Alexandre Dumas: Twenty Years After

37. Cromwell's Letter. (continued)

"I have one remaining. Three times I presented myself to ask his support and three times he ordered his servants to turn me away."

"Oh, mon Dieu! my dear Mr. Mordaunt," said Mazarin, hoping by a display of affected pity to catch the young man in a snare, "how extremely your history interests me!

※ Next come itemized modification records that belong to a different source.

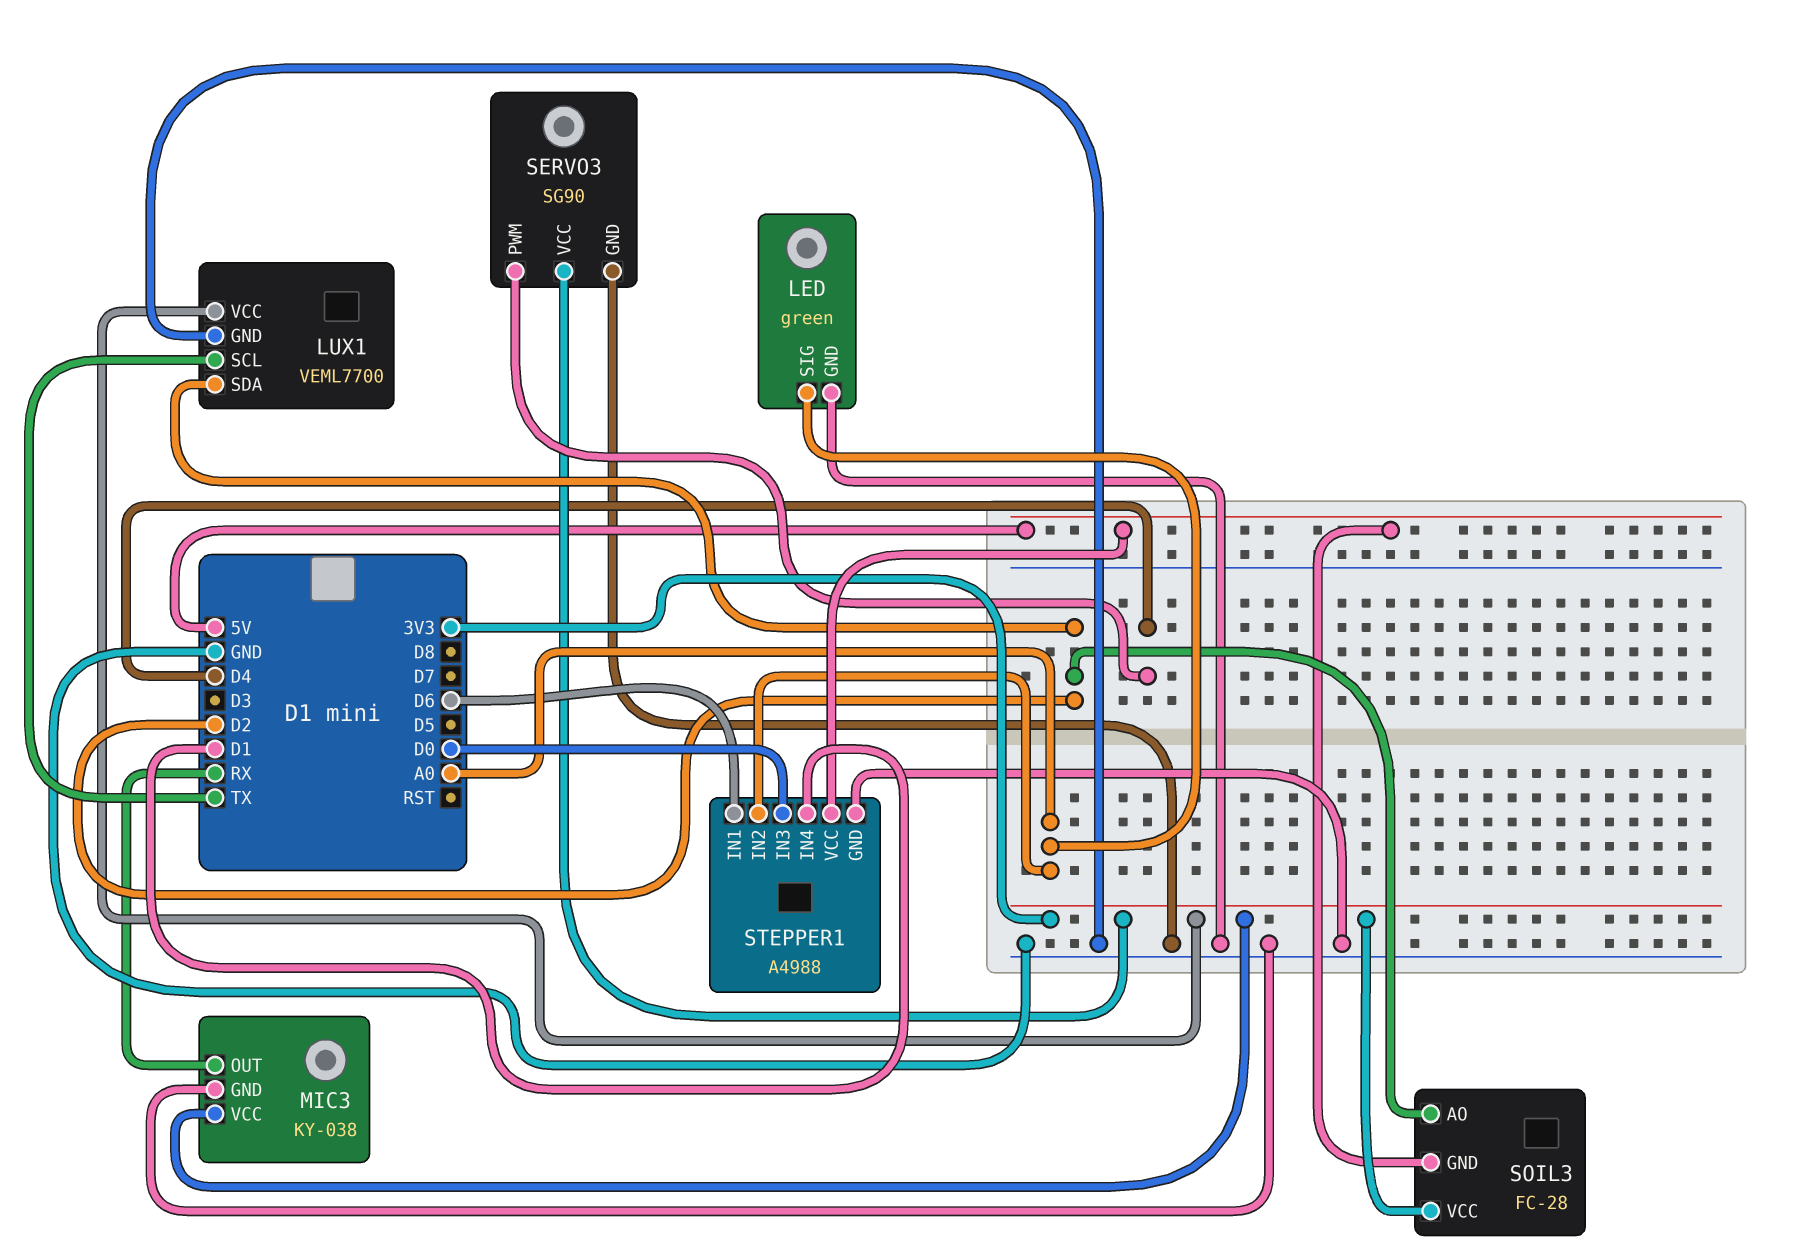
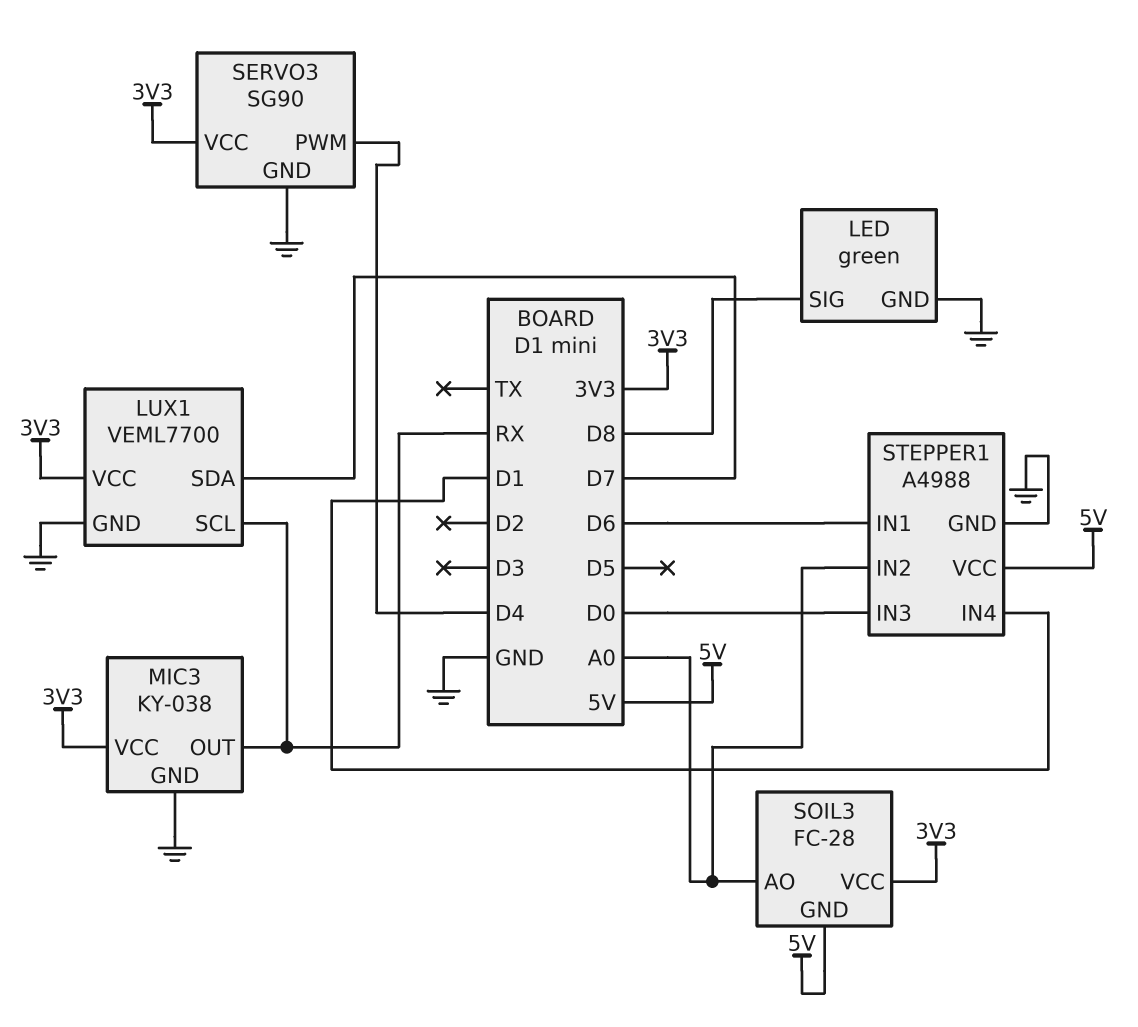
LED pin SIG: A0 -> D8
LUX1 pin SCL: TX -> RX
LUX1 pin SDA: D2 -> D7
SOIL3 pin AO: D2 -> A0

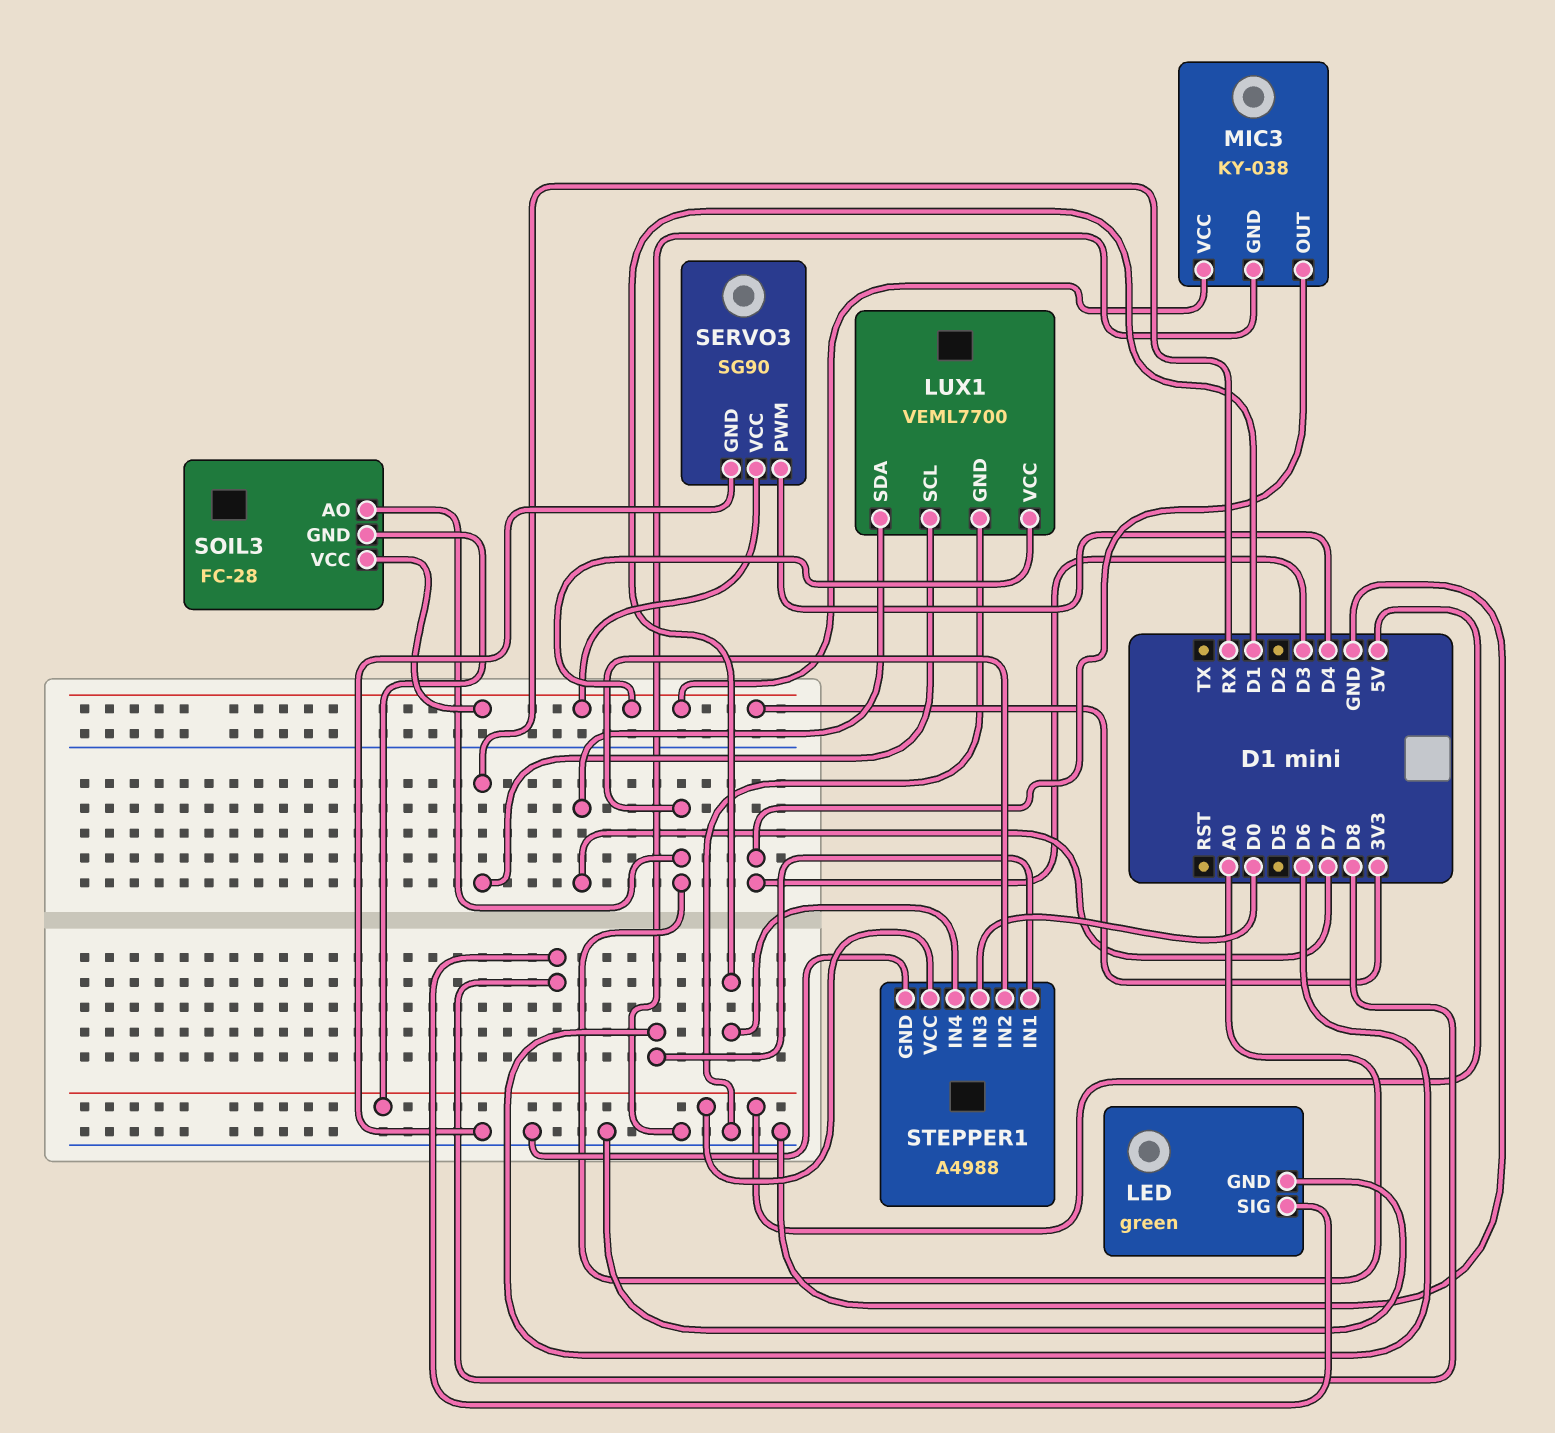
MIC3 pin OUT: RX -> D3

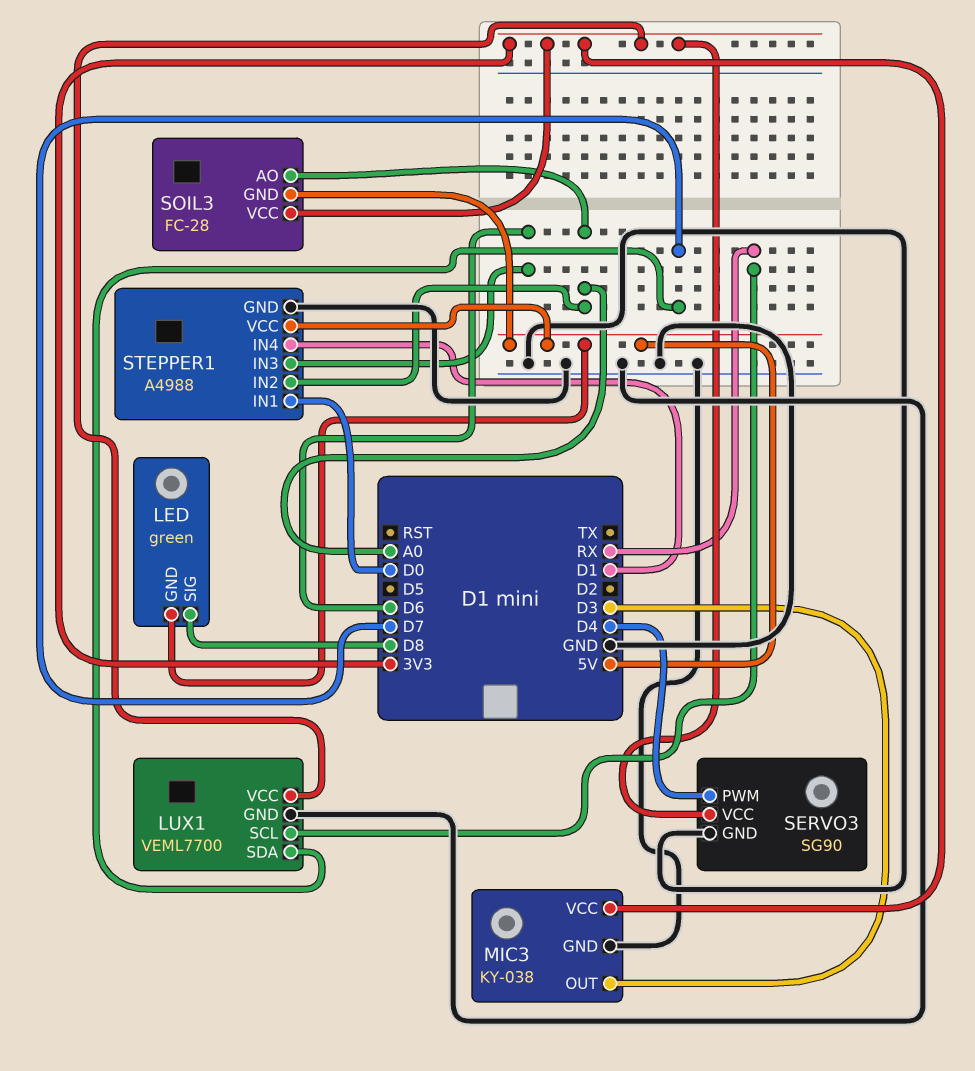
LED pin GND: GND -> 5V
STEPPER1 pin IN1: D6 -> D0
STEPPER1 pin IN3: D0 -> D6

You know not, then, anything of your birth -- you have never seen your mother?"

"Yes, my lord; she came three times, whilst I was a child, to my nurse's house; I remember the last time she came as well as if it were to-day."

"You have a good memory," said Mazarin.

"Oh! yes, my lord," said the young man, with such peculiar emphasis that the cardinal felt a shudder run through every vein.

"And who brought you up?" he asked again.

"A French nurse, who sent me away when I was five years old because no one paid her for me, telling me the name of a relation of whom she had heard my mother often speak."

"What became of you?"

"As I was weeping and begging on the high road, a minister from Kingston took me in, instructed me in the Calvinistic faith, taught me all he knew himself and aided me in my researches after my family."

"And these researches?"

"Were fruitless; chance did everything."

"You discovered what had become of your mother?"

"I learned that she had been assassinated by my relation, aided by four friends, but I was already aware that I had been robbed of my wealth and degraded from my nobility by King Charles I."

"Oh! I now understand why you are in the service of Cromwell; you hate the king."